ポストモダンというのは、ある意味「閉塞」の時代です。
自由な社会が成立し、豊かな生活を享受し、一見すると素晴らしい時代。
でも、本当は何もない時代。
過去もない、未来もない、何も出来ない、どこにも行けない、良いも悪いも分からない。
そういったないないづくしの状況の中で、生きる希望を失わないための思想がポストモダニズムだといえるでしょう。
この本は、まさにそのような希望のための試みでした。
本書が志向しているのは外部、つまり「ここではないどこか」です。閉塞状況を打ち破ってくれるような、「どこか」を目指した思考の軌跡が本書です。
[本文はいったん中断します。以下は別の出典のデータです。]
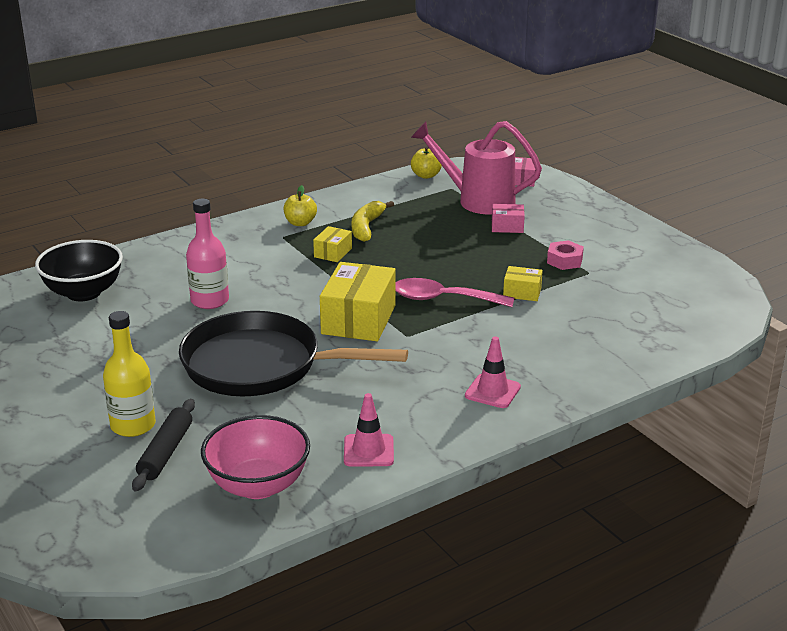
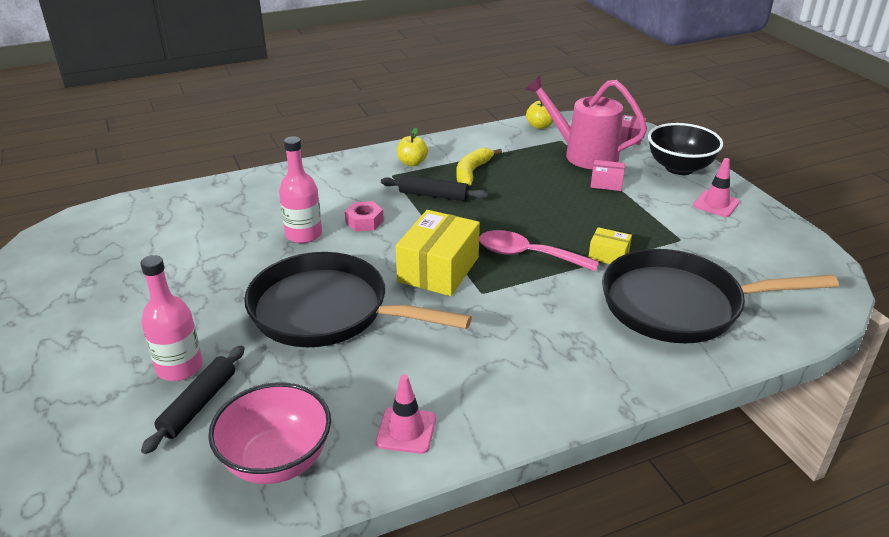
camera: 10 degrees right, 5 degrees up
(84, 293) = (193, 215): black bowl -> black bowl (679, 168)
(133, 425) = (179, 367): yellow bottle -> pink bottle
(333, 253) = (433, 195): yellow box -> black rolling pin
(492, 391) = (556, 370): pink traffic cone -> pink traffic cone (716, 204)
(564, 261) = (657, 224): pink nut -> pink nut (364, 221)
(596, 328) = (680, 305): none -> black pan

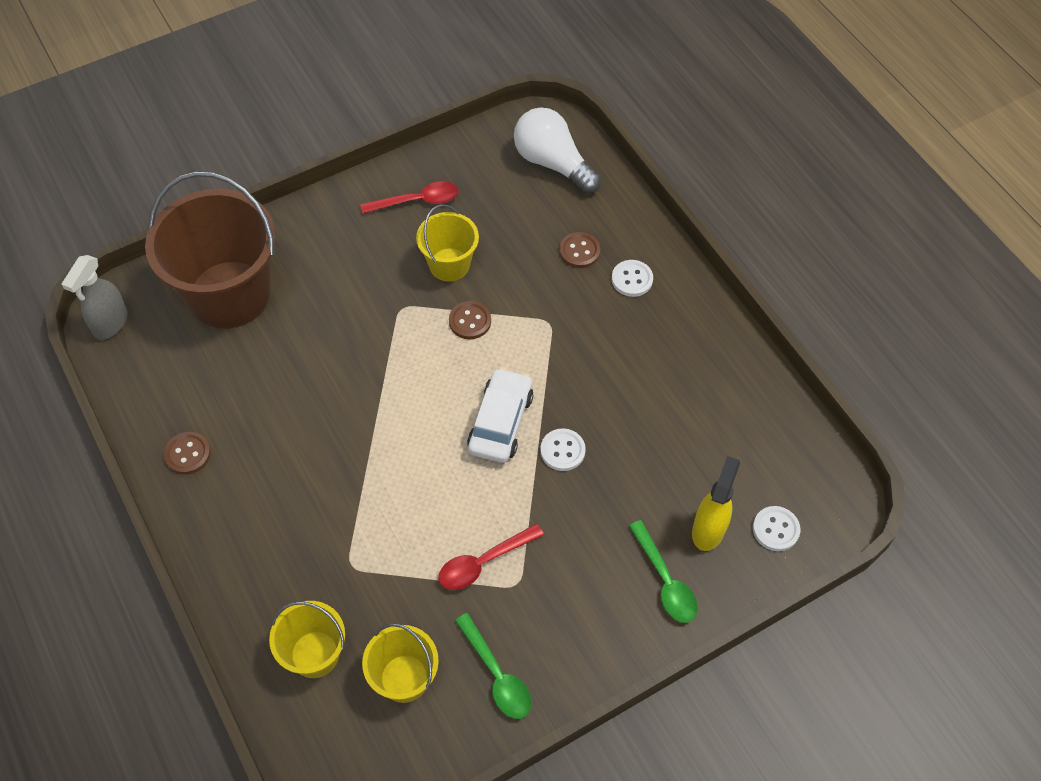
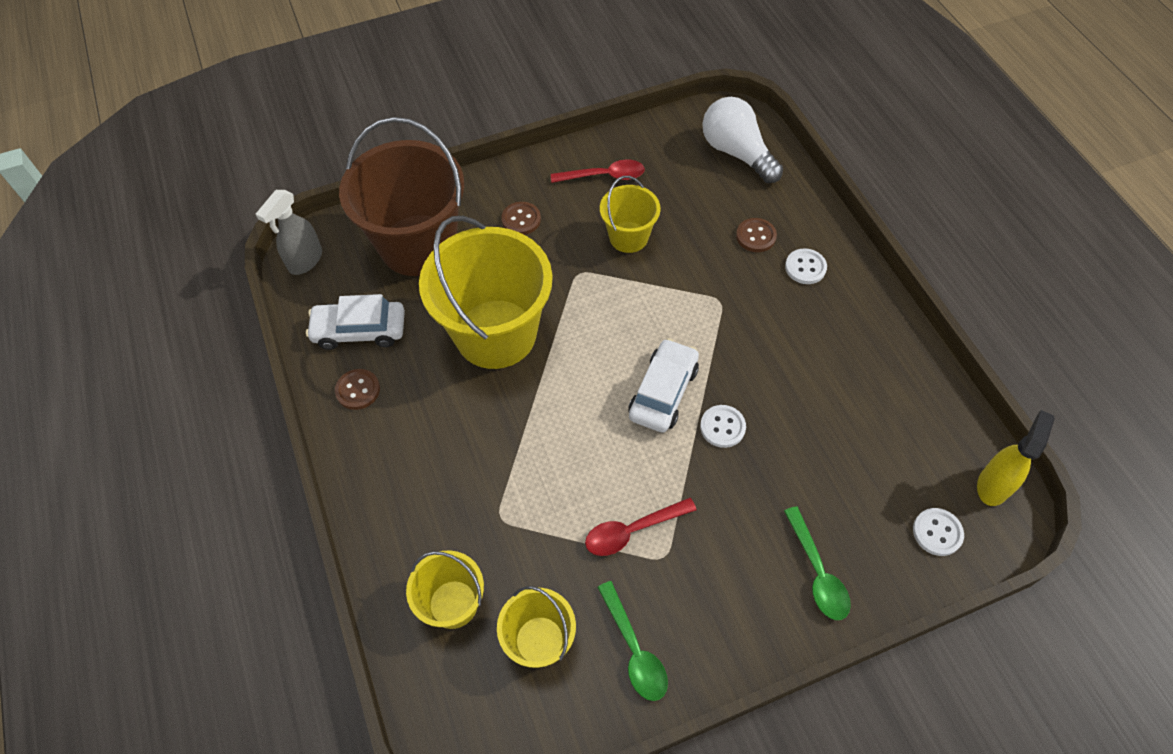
camera: 10 degrees right, 0 degrees up
(180, 392) = (359, 330): none -> white car
(323, 380) = (496, 334): none -> yellow bucket
(470, 321) = (643, 292): brown button -> brown button (521, 219)
(708, 529) = (866, 524): yellow spray bottle -> yellow spray bottle (993, 485)

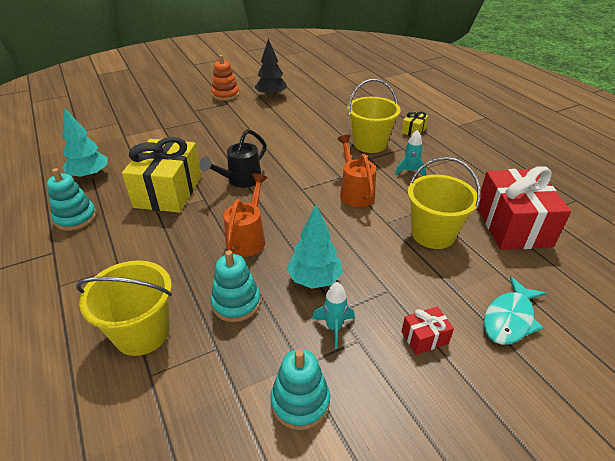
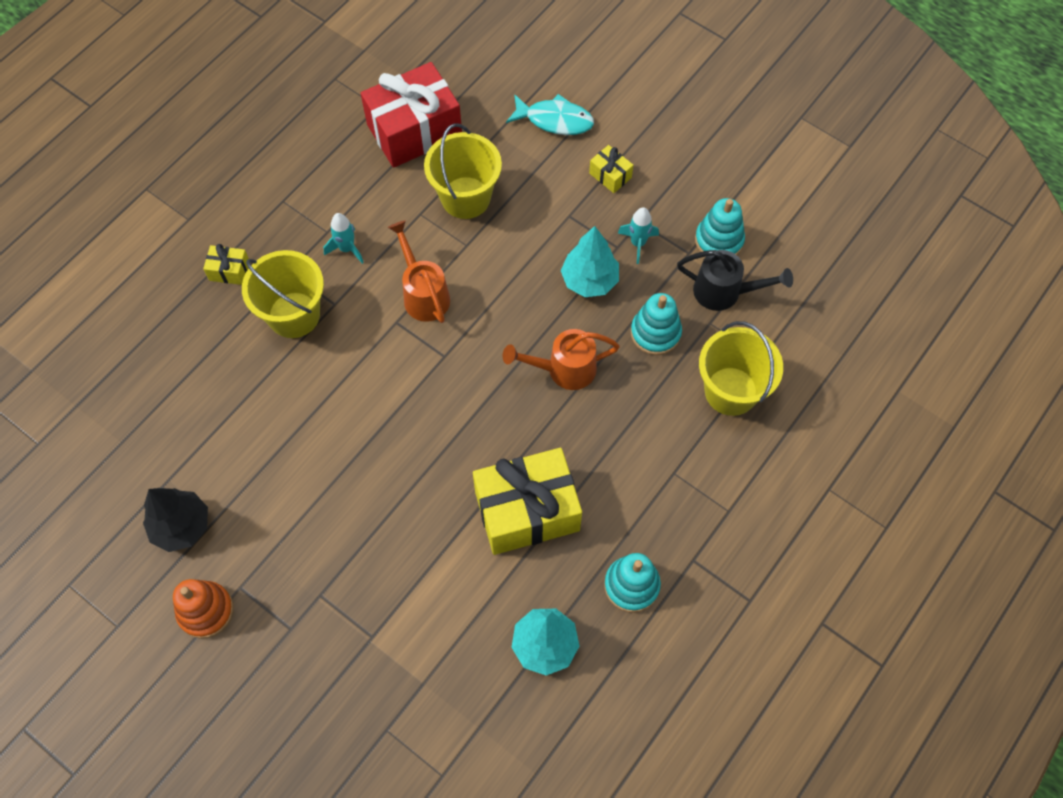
camera: 115 degrees left, 25 degrees up
(240, 180) = (460, 436): black watering can -> black watering can (724, 292)
(355, 192) = (423, 294): orange watering can -> orange watering can turned 105 degrees clockwise
(424, 337) = (610, 175): red gift -> yellow gift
それも安易に「これが外部だ!」と語るのではなく、徹底的に内部を語ることで。内部が自ら音を立てて崩れるまで、内部を突き進んだのがこの『内省と遡行』でした。
それは希望であると同時に、絶望でもあります。何故なら本書が問題としたのは、「ここが外部だ!と言った瞬間、そこはたちどころ内部になってしまう」という、まさにそのことだったからです。本書で幾度となく登場する「自己言及性」のパラドックスというのがこれです。
だからこそ、本書は内部にこだわるのです。「ここ」が「ここ」でなくなるまで、徹底して「ここ」について語る。
それは敗北することを運命づけられた試みです。そしてそうであるが故に、この本は読まれ、讃えられるべきだと思います。
『構造の力』と並んで、二十世紀後半の日本における思想的達成といえる書物でしょう。